Markalaşma çabası içerisinde olan ve tasarımdan beslenen tüketici pazarına yönelik görsel kimlik oluşumunu sağlamak önemlidir.
 Markalaşma çabası dürüstlük, yenilikçilik, hız, güvenilirlilik gibi firma özelliklerini görünür kılar.                           Örnek vermek gerekirse, Mesela Hacıoğlu hiç tanımadığınız bir yerde şehir dışında yemek yemeniz gerektiğinde sıradan bir yerde yemek yerine tereddütsüz Hacıoğlunda girip karnınızı güvenle doyurabilirsiniz. Bir köşe yazarı şöyle yazmış, ” geçenlerde bir turist gördüm, Amerikalıydı. Türk arkadaşları onu kebap yemeye ikna etmeye çalışıyordu. Ama o neyle karşılaşacağını bilmediğinden ve korkusundan, yolun karşısındaki McDonald’s ‘ ı işaret ediyordu. Ülkesinden kilometrelerce uzaklıkta, tadını ve kalitesini bildiği, güvendiği markayı istiyordu.”

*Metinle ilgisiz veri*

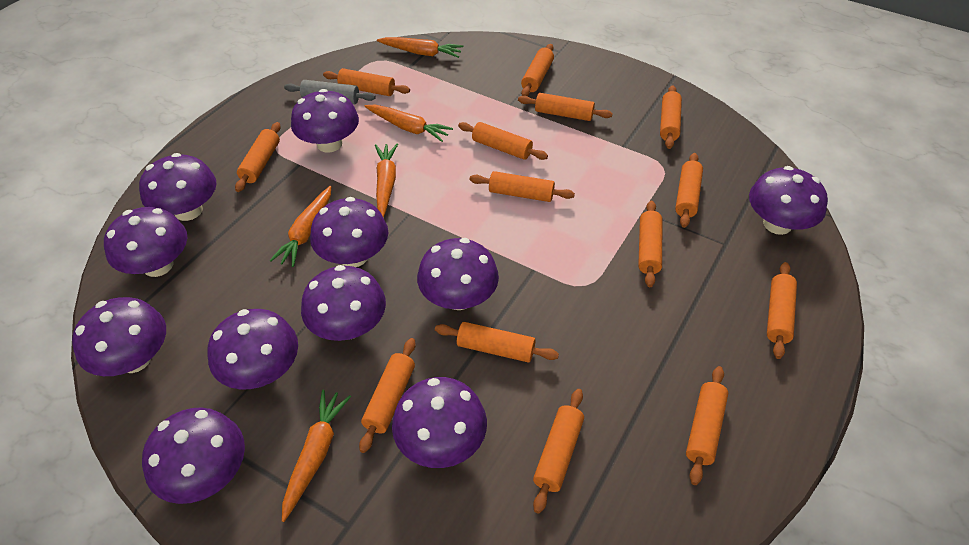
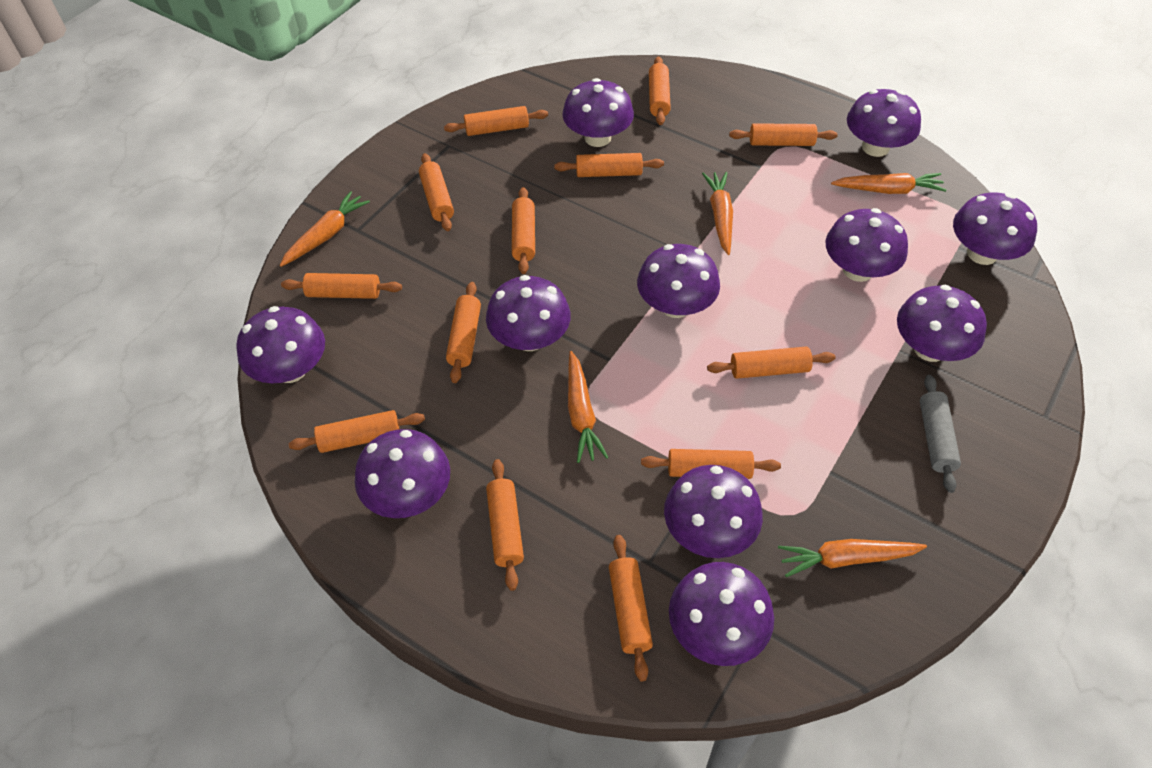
orange rolling pin: 14 -> 13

Marka yaratmak akıl işidir.
Markanın fikir temelleri olmalıdır. Estetik duyguları olmalıdır. Kişiliği olmalıdır. Mesajlar barındırmalıdır bünyesinde. Markanın bir duruşu olmalıdır, bir felsefesi. Marka bir bütündür. Marka sözdür. Marka senettir.

Markayı oluştururken ve konumlandırırken hep bilgi temelinde hareket edilir. Marka değerler manzumesidir kendi içinde. Marka oluşturulurken, bir süreç de tasarlanır. Ta en başından marka için atılan ilk adımdan, zihinlerde çakan ilk fikirden başlayan, adım adım tüm yaşamı tasarlanan bir süreç. Ama ucu açıktır bu sürecin. Marka süreci sonsuza hitap etmelidir. Yüzyılları düşünmelidir bu süreci tasarlayanlar. İşte bu nedenle markalaşmak akıl işidir.

  • Algılar yönetilecektir, imaj oluşturacaktır, duygulara hitap edecektir, estetik kaygıları olacaktır, sanatı barındıracaktır bünyesinde, reklam taktikleri en ince ayarlarla kullanılacaktır, kamuoyu yönetilecektir.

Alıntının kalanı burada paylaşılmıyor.